Allemagne: une candidate verte à la chancellerie enracinée dans la géopolitique transatlantique

L’époque où le Parti vert allemand défendait des thèses antiestablishment, antimilitaristes et anti-OTAN appartient bel et bien à un passé révolu. Un constat confirmé par la nomination d’Annalena Baerbock comme candidate du parti au poste de chancelier. En tout cas, l’élite financière s’inquiète bien peu de son orientation politique, à en croire la directrice de la Banque centrale européenne, Christine Lagarde. Interrogée le 23 avril lors d’une conférence de presse sur l’inexpérience de la candidate verte, Mme Lagarde en a surpris plus d’un en se félicitant de l’entrée dans l’arène politique de cette « jeune femme très engagée dans le changement climatique et la protection de l’environnement, [qui sont aussi] des questions très importantes pour moi ».

En matière militaire, Annalena Baerbock ne serait pas moins conformiste. Elle soutient l’augmentation des dépenses de défense afin de fournir aux soldats de meilleurs équipements pour mener à bien des interventions « humanitaires ». Dans cette logique, elle reproche à l’UE de ne pas être intervenue en Syrie à temps pour empêcher les atrocités qui allaient suivre.

Sur le plan stratégique, Baerbock s’oppose à l’achèvement du nouveau gazoduc entre la Russie et l’Allemagne (et l’Europe), qu’elle considère comme un affront à l’Ukraine et, qui plus est, accroît la dépendance énergétique vis-à-vis de la Russie et de son gaz naturel. « J’aurais depuis longtemps retiré mon soutien politique à Nord Stream 2 », a-t-elle déclaré dans une interview au Frankfurter Allgemeine Sonntagszeitung du 25 avril, au cours de laquelle elle a également appelé à « augmenter la pression sur la Russie » concernant la crise en Ukraine et dans le Donbass.

La dirigeante des Verts décrit les relations allemandes et européennes avec la Chine comme une « compétition entre systèmes » opposant des « forces autoritaires aux démocraties libérales ». L’initiative chinoise La Ceinture et la Route, selon elle, ne représente pas seulement de gentils investissements, mais une « politique de puissance pure et dure ». Et, sans surprise, elle accuse Beijing d’imposer le « travail forcé » à la population ouïghoure.

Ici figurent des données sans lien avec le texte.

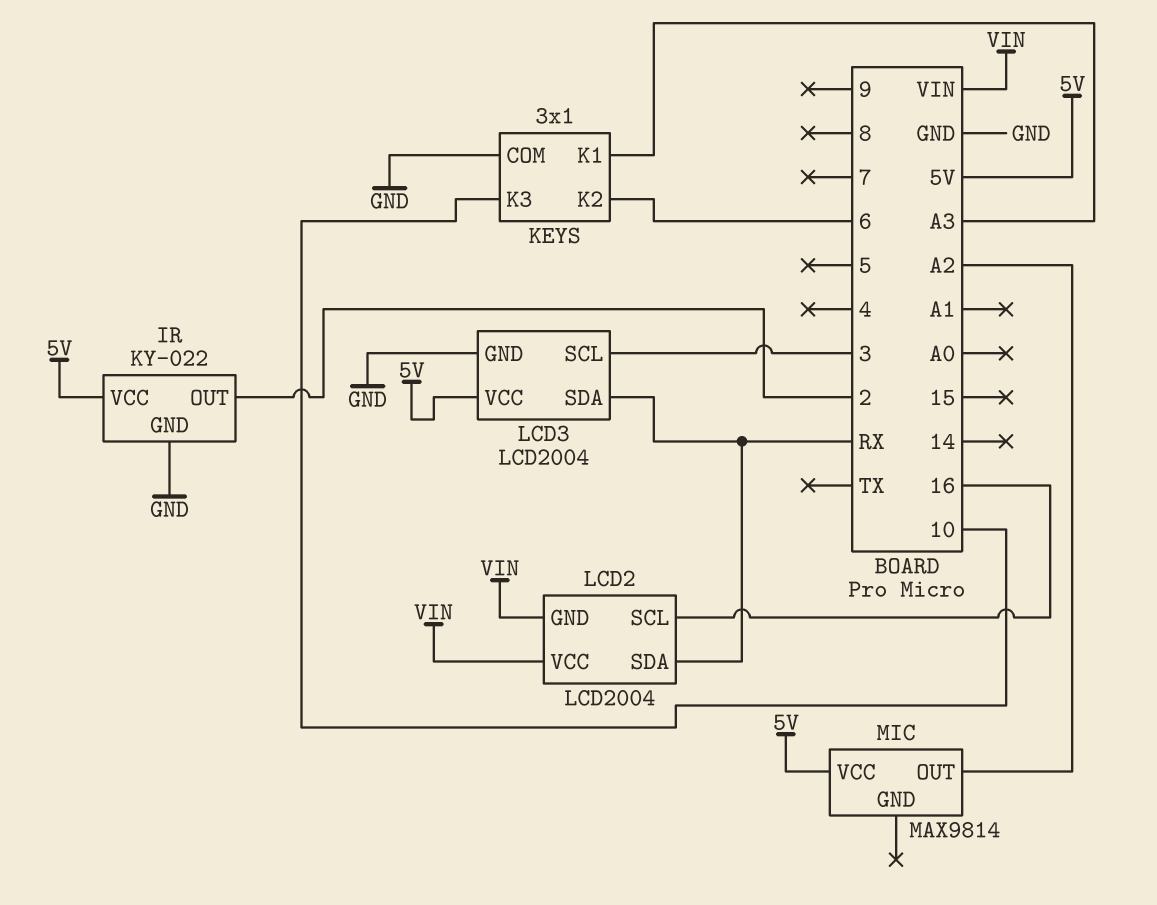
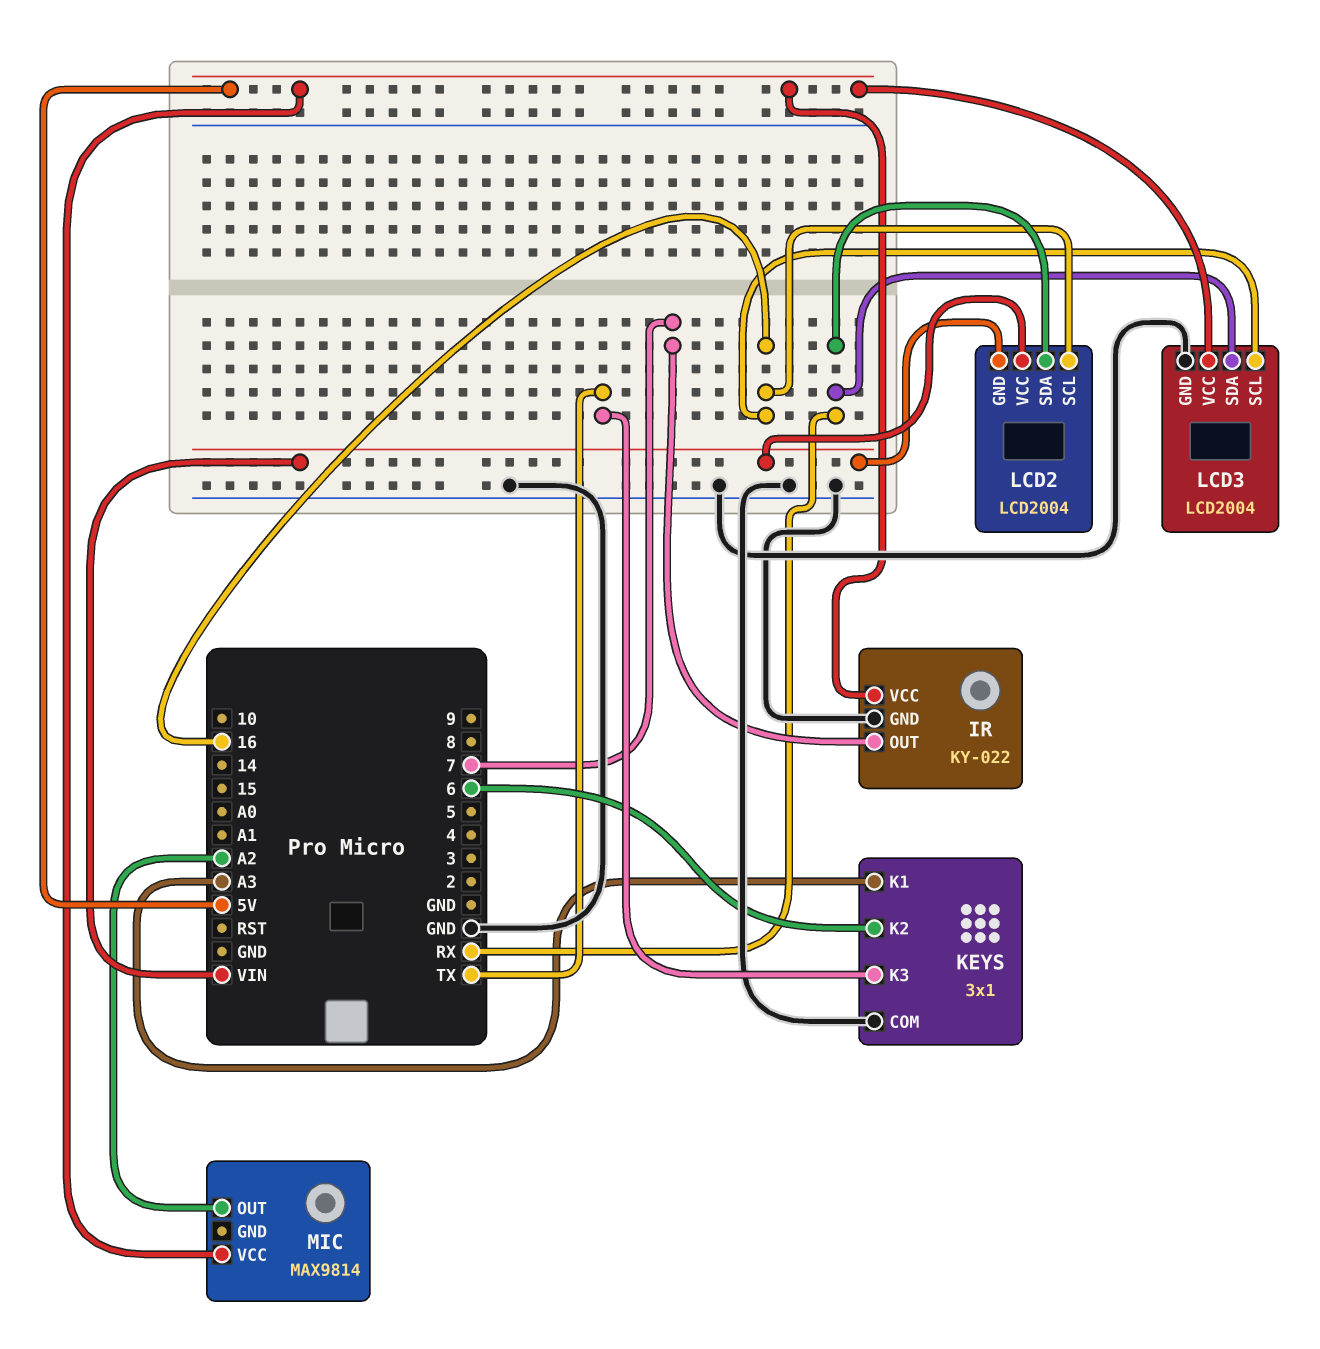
IR pin OUT: 2 -> 7
KEYS pin K3: 10 -> TX
LCD3 pin SCL: 3 -> 16

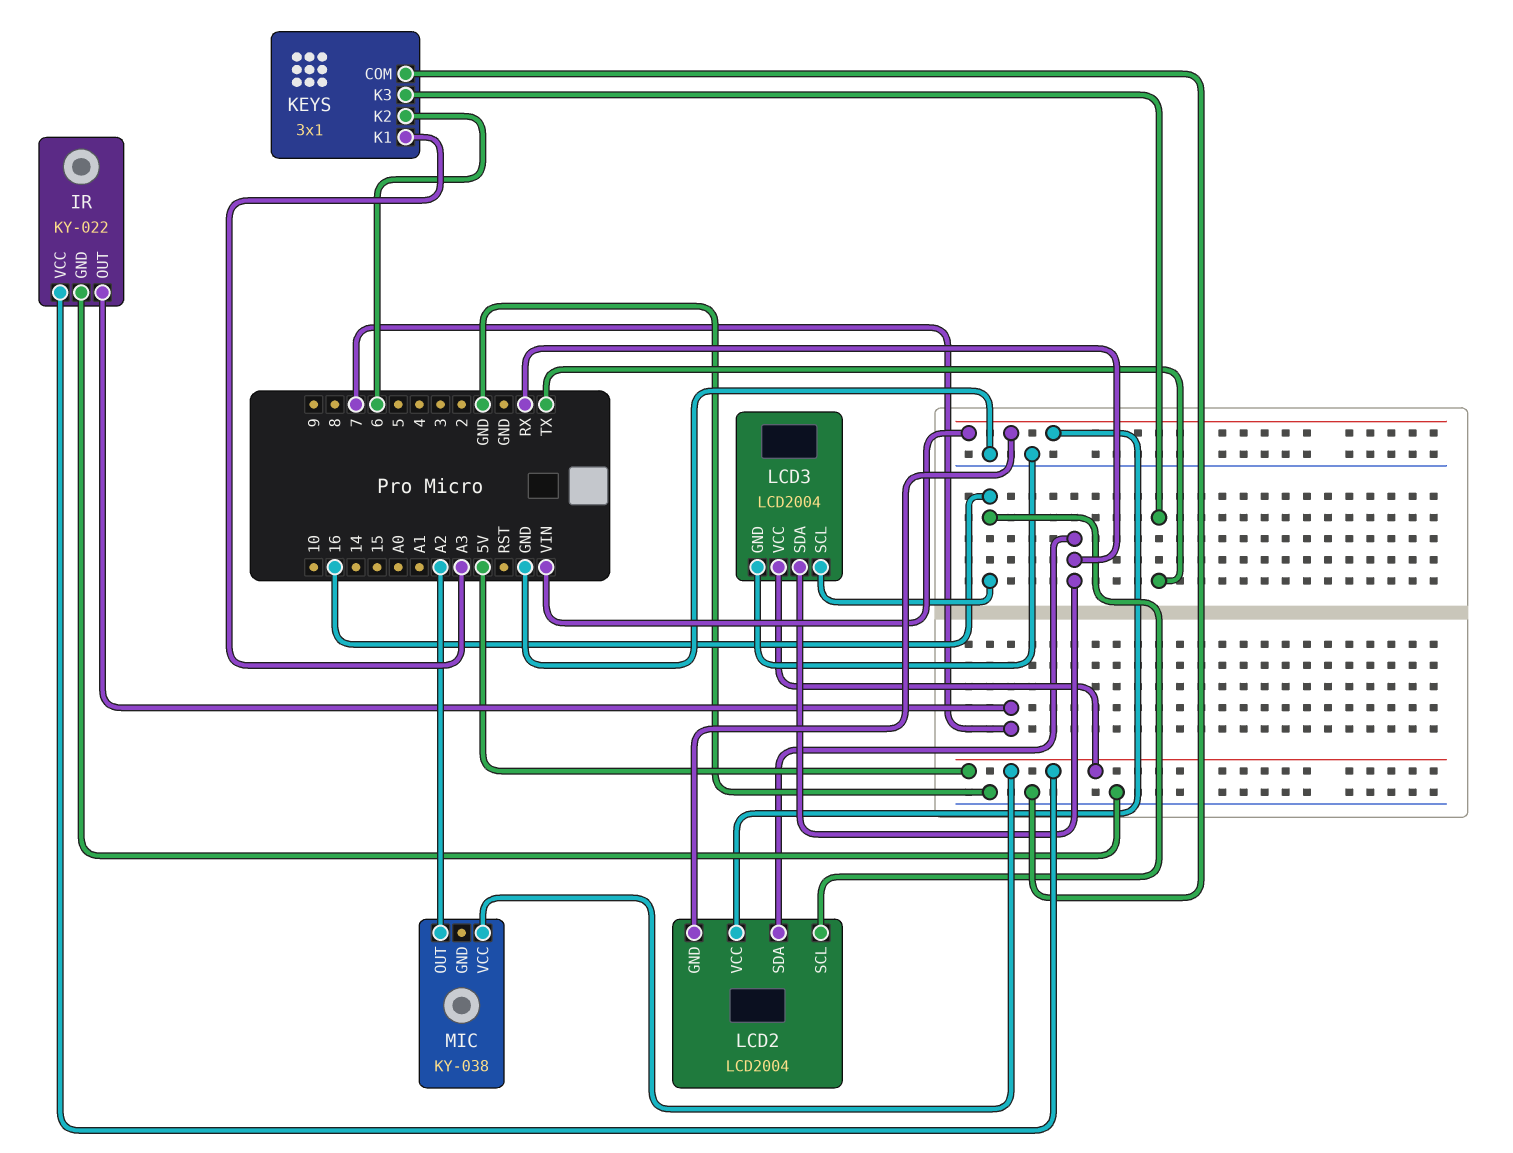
MIC: MAX9814 -> KY-038

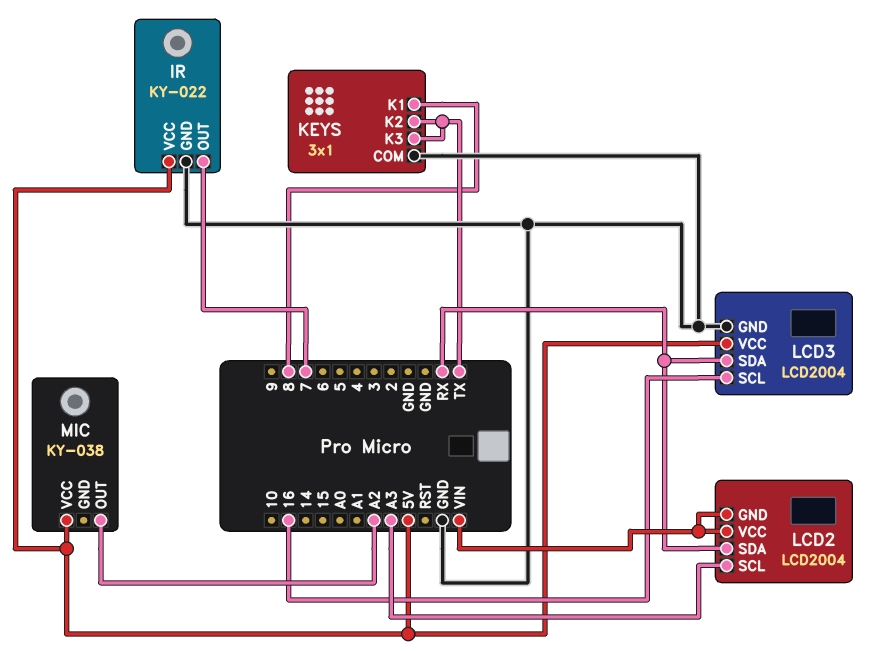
KEYS pin K1: A3 -> 8
KEYS pin K2: 6 -> TX
LCD2 pin SCL: 16 -> A3

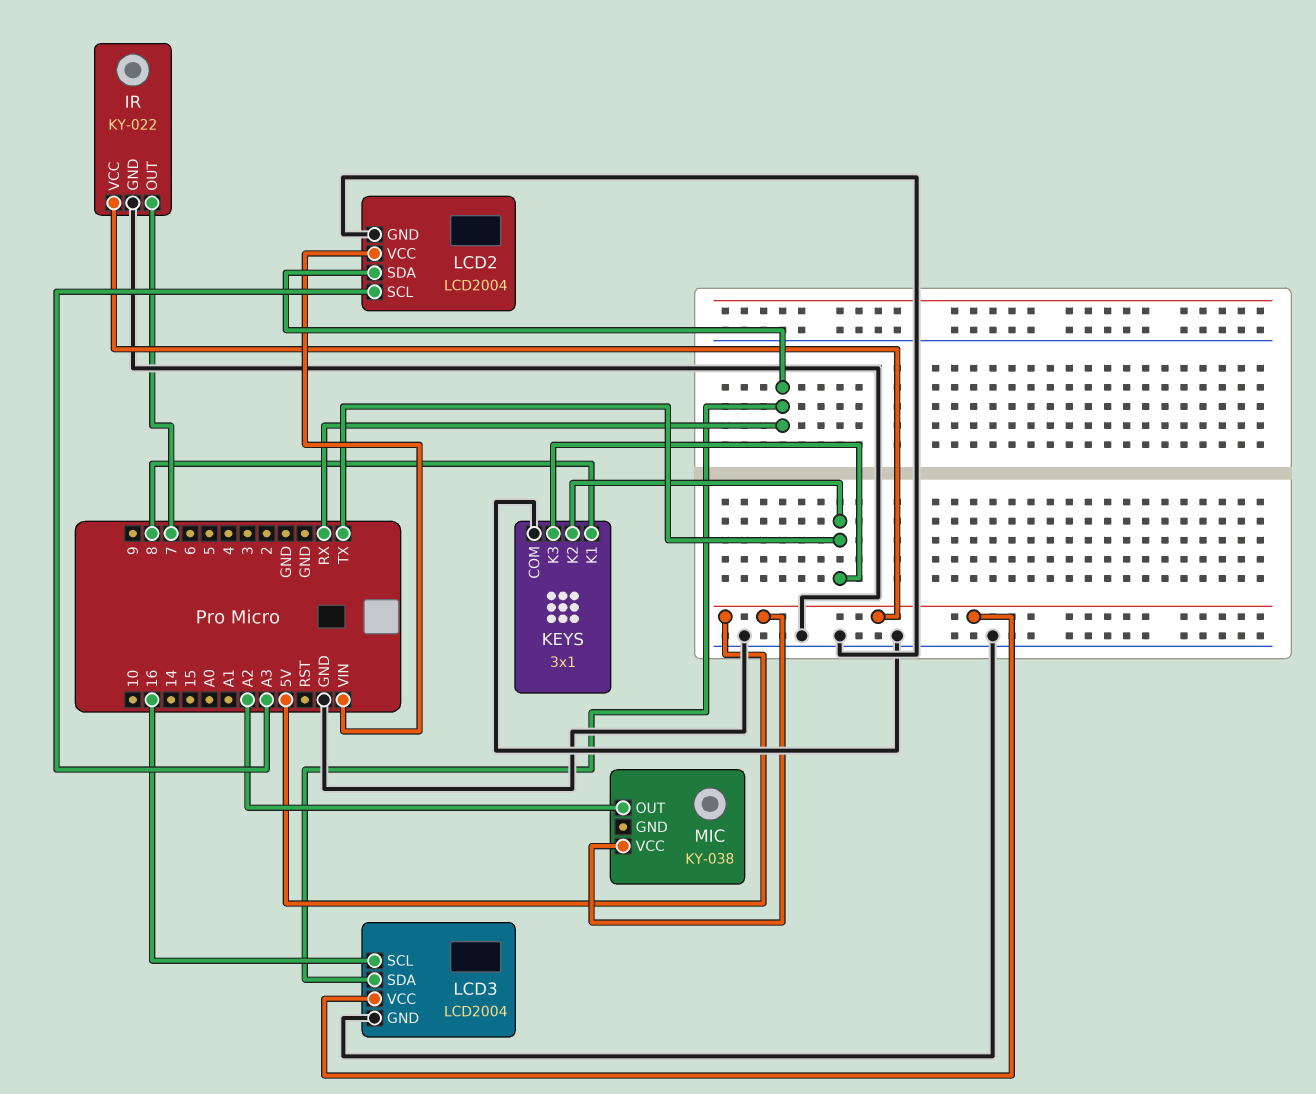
LCD2 pin GND: VIN -> GND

En ce qui concerne les relations avec l’administration Biden, elle espère une réinitialisation de l’alliance germano-américaine sous forme d’un « partenariat climatique transatlantique ». Soutenant implicitement une armée européenne, elle appelle au renforcement d’une union de défense et de sécurité. Et bien qu’on le lui ait explicitement demandé, elle ne s’est pas prononcée pour le retrait des armes nucléaires américaines d’Allemagne…

À de nombreuses autres occasions, Annalena Baerbock a exposé ses objectifs en matière de protection du climat. Pour la production industrielle, elle préconise d’avancer de 2038 à 2030 la date officielle de sortie du charbon, et à 2030 pour les voitures non-électriques. Elle est favorable à la production d’« acier vert », c’est-à-dire produit à l’aide d’énergies renouvelables. L’Allemagne pourrait alors, selon elle, l’exporter vers le reste de l’Europe et empêcher ainsi la « Chine autoritaire » d’inonder le marché avec son propre acier.

Quand on sait qu’Annalena Baerbock a été formée au droit international à la London School of Economics il y a seize ans, on comprend mieux sa propension à la géopolitique pure et dure.